Last year, the CBI said it would close the coal case against Birla and former coal secretary P.C. Parakh, according to a Reuters report dated 25 August, 2014. “Obviously if a closure report is being filed there’s no criminality (on the part of Birla and Parakh),” a CBI spokesperson was quoted as having said.
“Soon after the FIR was registered by CBI, then Prime Minister had himself clarified that the final decision taken by him in Hindalco matter was entirely appropriate and based on the merits of the case and that there was no criminality,” Parakh was quoted as having said in a report in Times of India dated 2 October.
“CBI filed a closure report after recording the then PM’s statement which indicates that there was no wrongdoing in the allocation,” Parakh was quoted as having said.
Digitally yours
What does the future hold, especially since the group has already grown significantly under Birla’s command?

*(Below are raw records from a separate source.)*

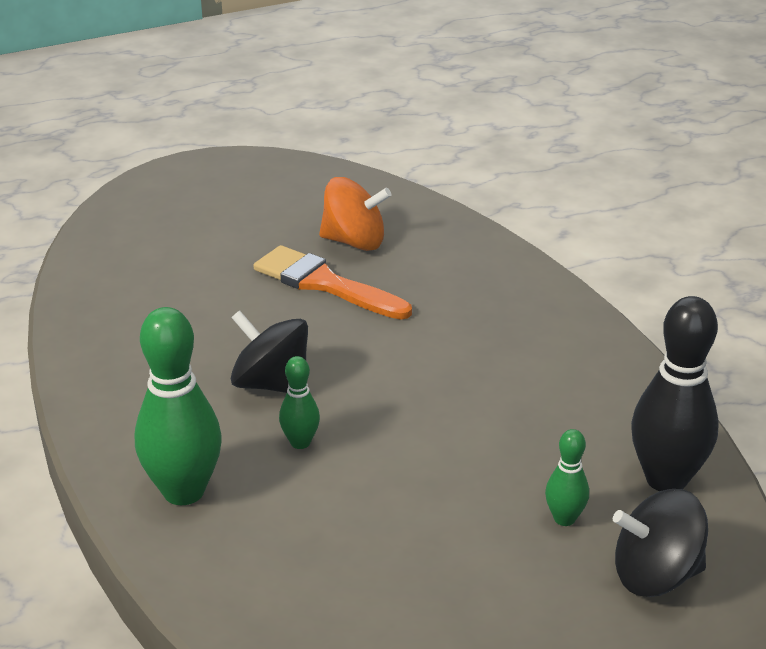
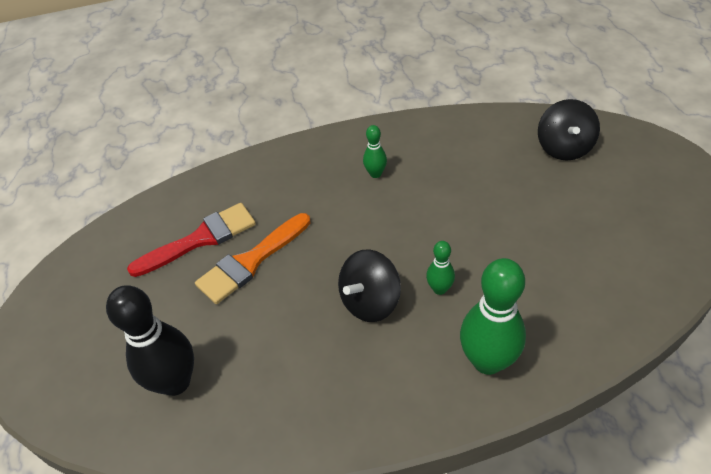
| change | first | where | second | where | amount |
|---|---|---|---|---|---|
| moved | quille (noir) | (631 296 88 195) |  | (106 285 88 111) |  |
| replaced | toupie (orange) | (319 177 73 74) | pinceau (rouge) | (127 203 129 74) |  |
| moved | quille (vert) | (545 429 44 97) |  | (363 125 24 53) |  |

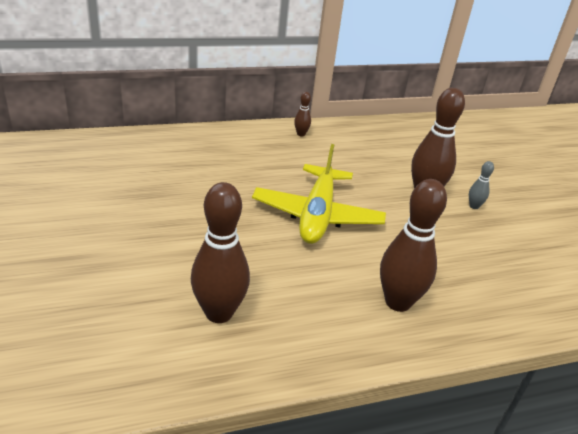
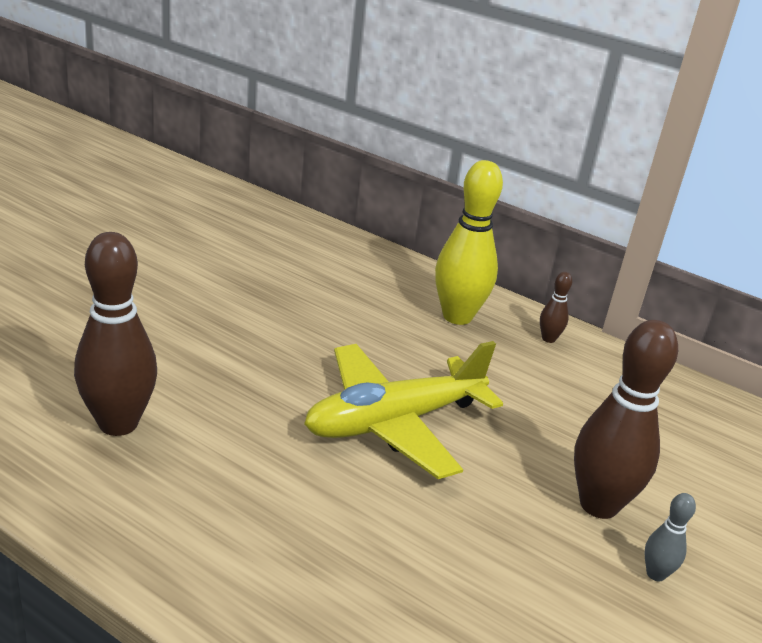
| change | first | where | second | where | amount |
|---|---|---|---|---|---|
| added |  |  | quille (jaune) | (435 160 68 165) |  |
| removed | quille (marron) | (380 179 67 133) |  |  |  |

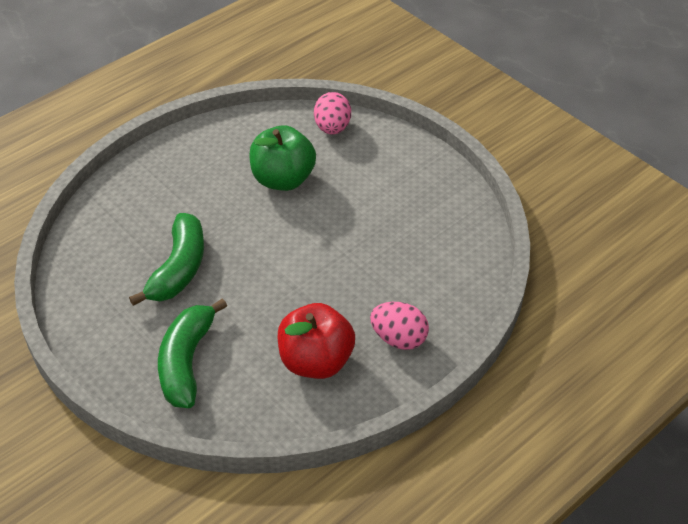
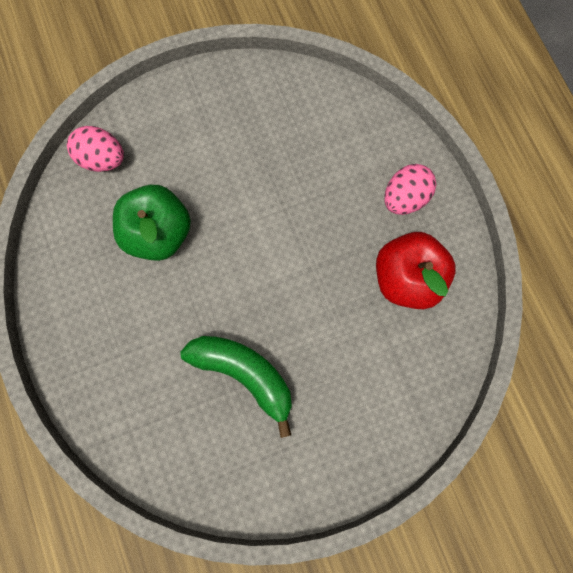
| change | first | where | second | where | amount |
|---|---|---|---|---|---|
| removed | banane (vert) | (158 298 69 110) |  |  |  |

As times changed, the Aditya Birla group—among India’s oldest business houses—has proven its ability to adapt and grow. It entered the services sector with retail, apparel and financial services and now has plans for e-commerce. Birla has now laid out a five-point agenda and each business has to incorporate them in their growth plans.
These are: Businesses must build digital capabilities as it is key to future revenues. All processes and products must upscale technological abilities. Even the most industrial of products must connect with end consumers. Employee care is key to implementing plans. And lastly, all must be done in a sustainable way.
“Going forward, we are going to see a lot of emphasis on building technology and sustainable business models around our existing portfolios as well as new emerging businesses that are driven by the technological revolution, digital revolution and sustainable revolution,” says Dev Bhattacharya, business head, group corporate strategy, solar power and e-commerce.
Like many of India’s traditional business houses, the Birlas are vegetarian and teetotallers. But as the group spread its wings across the world, butter chicken and Foster’s beer have entered several cafeterias of the Birlas. Instead of fighting change, the group embraced it. For the group that has successfully transformed from being a largely commodity firm under Birla’s stewardship, the future could be one where it straddles businesses in the brick-and-mortar and new economies.
Apurva Vishwanath in New Delhi contributed to this story.